Only last week I was making myself a cheese sandwich with wholemeal bread and was thinking to myself, these cheese slices have been tampered with within a inch of their lives. All shiny like someone had polished them up. I wonder how many additives are in them, its not like the cheeses we knew. If you haven't a fan to waft yourself in summer, use a cheese slice. Talking about pigs' trotters, they are good to boil up if you are making a pork pie. After the pie is done, make a hole in the top and pour the the stock from the trotters into it. It gives the pie the jellied gravy finish after its cooled down and set.
I bought tripe when I first came here. Got home, put it on a plate, put vinegar on it and sat down to enjoy it. Was I ever kidding myself? It was like biting through rubber. I had to throw it in the garbage bin. Next day I mentioned it to a couple of the girls I worked with. They said, "Did you boil it?" I said, "no". They thought I was mad. I told them we hadn't to do that in the UK, it was already boiled when we bought it!
I do fat cake like I ate it as a kid. Roll my left over dough out to about half an inch thickness, then bake it, and when its done thicken it with butter or margarine... enjoy. I think that our parents or grandmas should be congratulated for the way they dished up meals day in and day out during the war, shortage of butter and sugar, and goodness knows what else, but you always got a good meal. Pea soup and dumplings, potato pie, fat cake with the left over dough, beef steak pudding done in a piece of white cloth, jelly and custard, sweetcake every Sunday tea, pancakes on Pancake Tuesday. Everyone made apple pie but not often with sweet pastries because they hadn't the sugar, so it was made with the same pastry as the meat pies. If there were no apples then it was made with jam.

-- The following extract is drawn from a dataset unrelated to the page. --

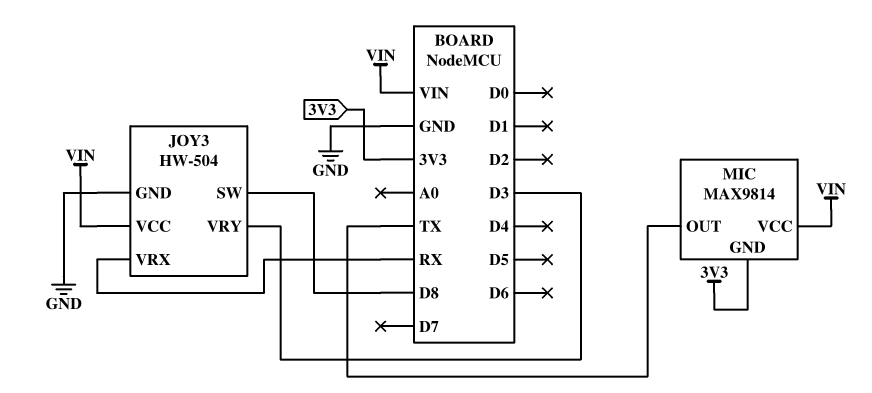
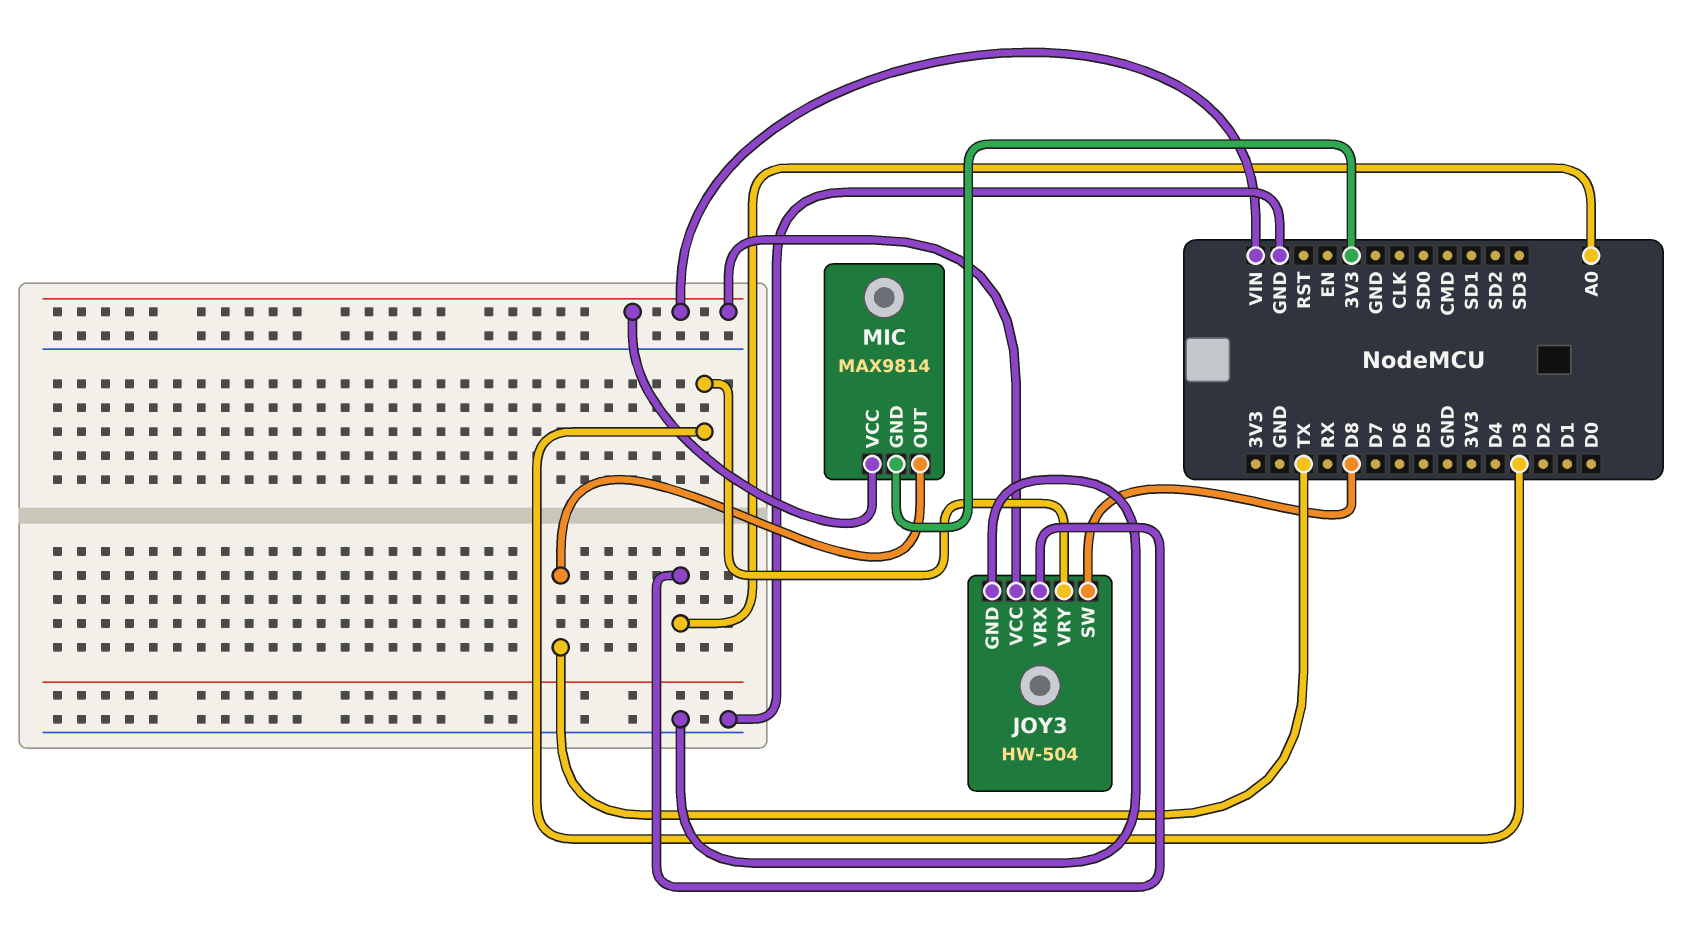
JOY3 pin VRX: RX -> A0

I honestly don't know how they managed. There were no use-by dates then, food was got everyday and used that day, even if it was got on the tick. I remember the shop I went in to get our food, Staffords at Oak Fold. Mr Stafford always had a big thick book with everyone's name in that had tick, and he would always lick his finger or thumb before turning the pages, always had just the end of a chunky kind of pencil, and always licked it before starting to write. I always as a kid watched for him doing that... he never let me down!

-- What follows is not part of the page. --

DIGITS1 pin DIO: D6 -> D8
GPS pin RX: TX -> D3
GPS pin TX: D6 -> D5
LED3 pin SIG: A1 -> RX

When you think, back then hardly anyone cooked roast lamb dinners during the week, they couldn't afford it. I remember my mother sending to Frank Brines butcher every Saturday morning and I had to ask for a piece of lean meat about ten shilling. If it went over ten bob, he had to find a piece smaller... cos that's all I had besides my penny bus fare home... and that piece of meat had to go between eight kids and my parents, besides some being kept for lunches next day, for the ones working. I remember one Saturday, it was during Wakes Week, and I put my penny bus fare into a slot machine. It had film stars on it. I was thinking "here goes, the long walk home to Hurst," but no, my luck was in, I got Hedy Lamarr and it paid me twelve pennies. Was I ever a happy little Vegemite. .
Chippies and Pies
Fish, chips and mushy peas looked very inviting. Made mi mouth water they did... Gone up a lot in price now, haven't they? Threepence they were when I was a youngster, wrapped in greaseproof then newspaper. Loads of salt and vinegar. They give you a few scraps as well... batter that had fallen off the fish... you thought yourself lucky if you got a scrap with a bit of fish in. We would walk miles Saturday night for chips. During Ashton Wakes a lot went on holiday, we would go first to Oakfold Ave. If they were closed we would walk to the Broadoak Hotel - there was a chippy facing. If they were closed we would walk to the Old Ball. If they were closed we would cut through Ladbrooke Road and along Curzon Road to Russell St. All for three penn'orth of chips. Still, when you got the urge for chips...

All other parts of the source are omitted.